Sunday, May 27, 2007

Understanding the Complexity of XML Schema

Variant Content Tree


XML Schema outlaws non-deterministic content models. However, there are still the following features in its representation allowing its contents to be variant:
  1. Occurrences of components
  2. Optional attributes
  3. Namespace attributes in the instance documents
  4. Substitution group replacement
  5. xsi:nil
  6. xsi:type (a Mechanism for Replacement by Derived Type)
  7. wildcard components
  8. dangling types



Occurrences of Components

In the schema definition, the following components can be used to assign occurrences of a subtree or element:
  • all
  • choice
  • sequence
  • element
  • any
  • group
The model group, particle, and wildcard components contribute to the portion of a complex type definition that controls an element information item's content.

A model group is a constraint in the form of a grammar fragment that applies to lists of element information items.

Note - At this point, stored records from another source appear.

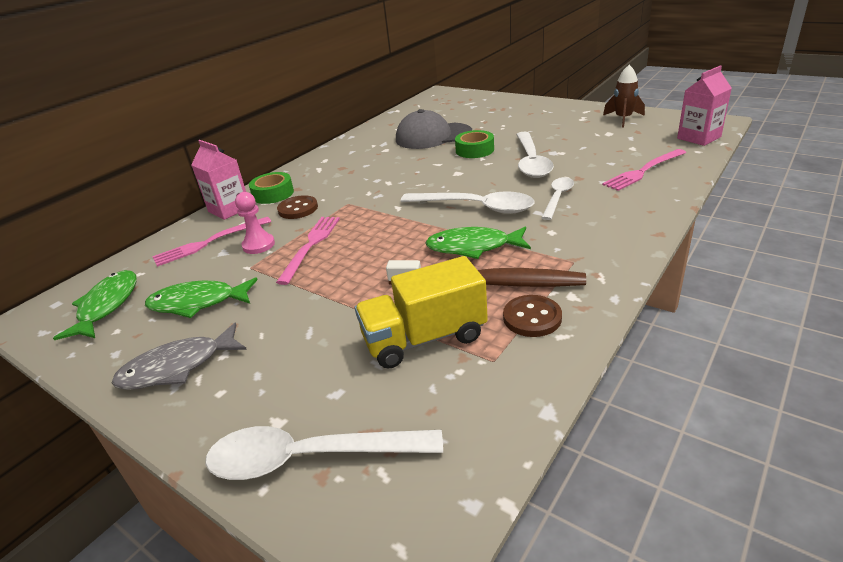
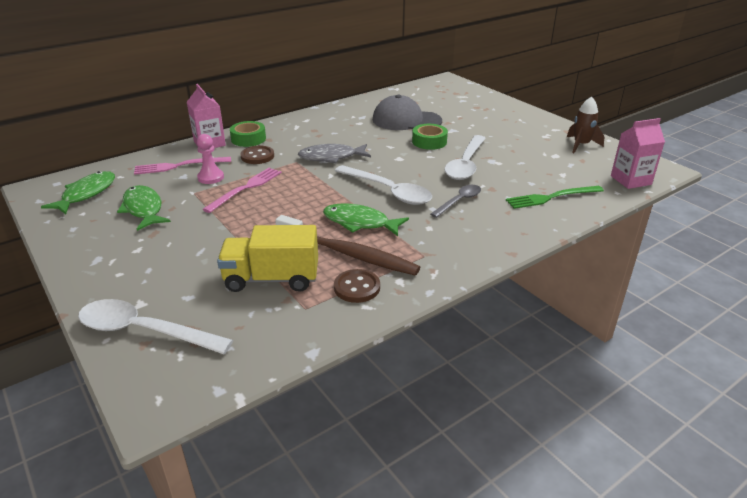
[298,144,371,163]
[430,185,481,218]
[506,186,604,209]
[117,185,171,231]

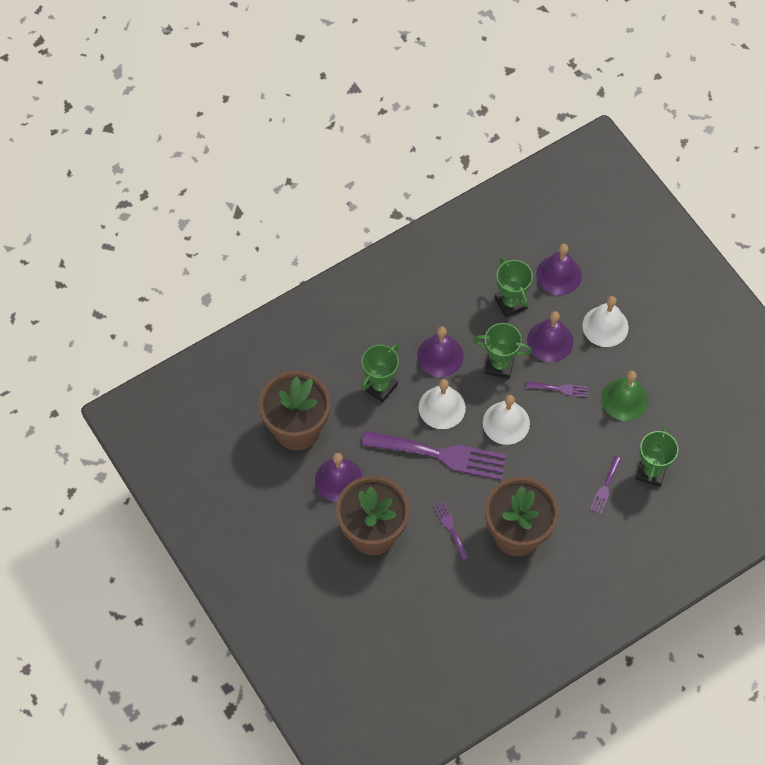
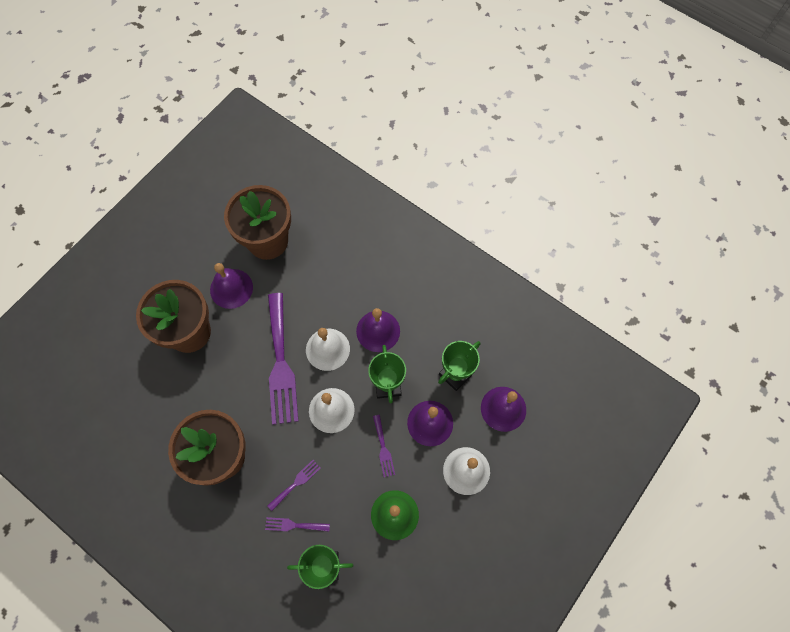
[362,344,399,403] (first image)
[267,460,321,511]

It consists of a list of particles, i.e., element declarations, wildcards and model groups. There are three varieties of model group:

  • Sequence
  • All (or conjunction)
  • Choice (or Disjunction)
A particle is a term in the grammar for element content, consisting of either an element declaration, a wildcard or a model group, together with occurrence constraints.

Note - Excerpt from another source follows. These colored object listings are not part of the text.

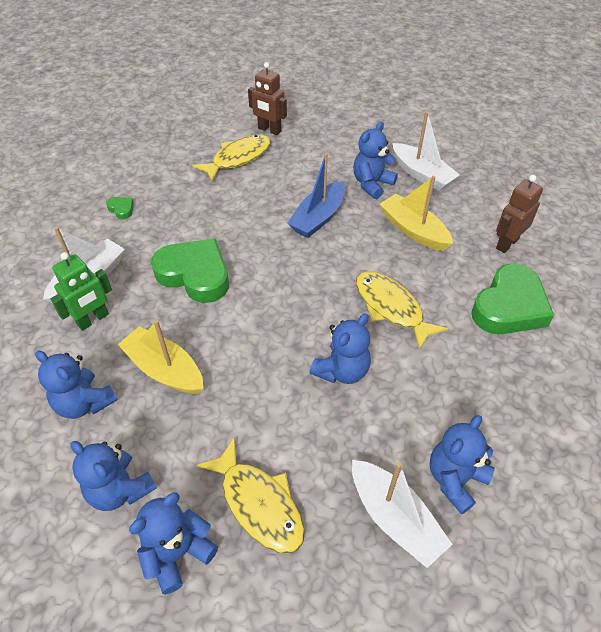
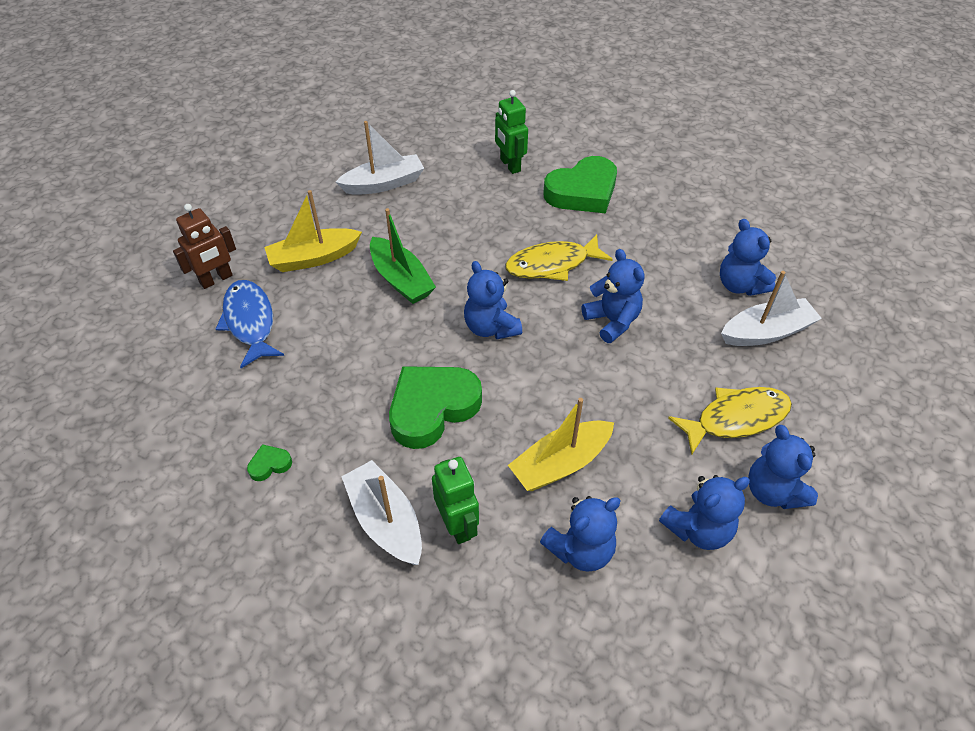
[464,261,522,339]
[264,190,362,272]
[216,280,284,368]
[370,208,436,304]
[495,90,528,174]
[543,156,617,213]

A wildcard is a special kind of particle which matches element and attribute information items dependent on their namespace name, independently of their local names. In other words, to tell the schema processor to ignore markup, use the particle in your content model.

There are two types of convenience definitions provided to enable the re-use of pieces of complex type definitions:

  • model group definitions
  • attribute group definitions
Group definition components are a macro-like mechanism to allow the re-use of pieces of complex type definitions in defining a complex type in a schema file. These definition components cannot be referenced in instance documents.


Optional Attributes

Attributes can be optional.


Namespace Attributes in the Instance Documents

The targetNamespace attribute in an xs:schema element places all the components in a schema within one category. Namespaces allow you to “visually categorize” components in instance documents. Example: olympus:zoom, and olympus:f-stop.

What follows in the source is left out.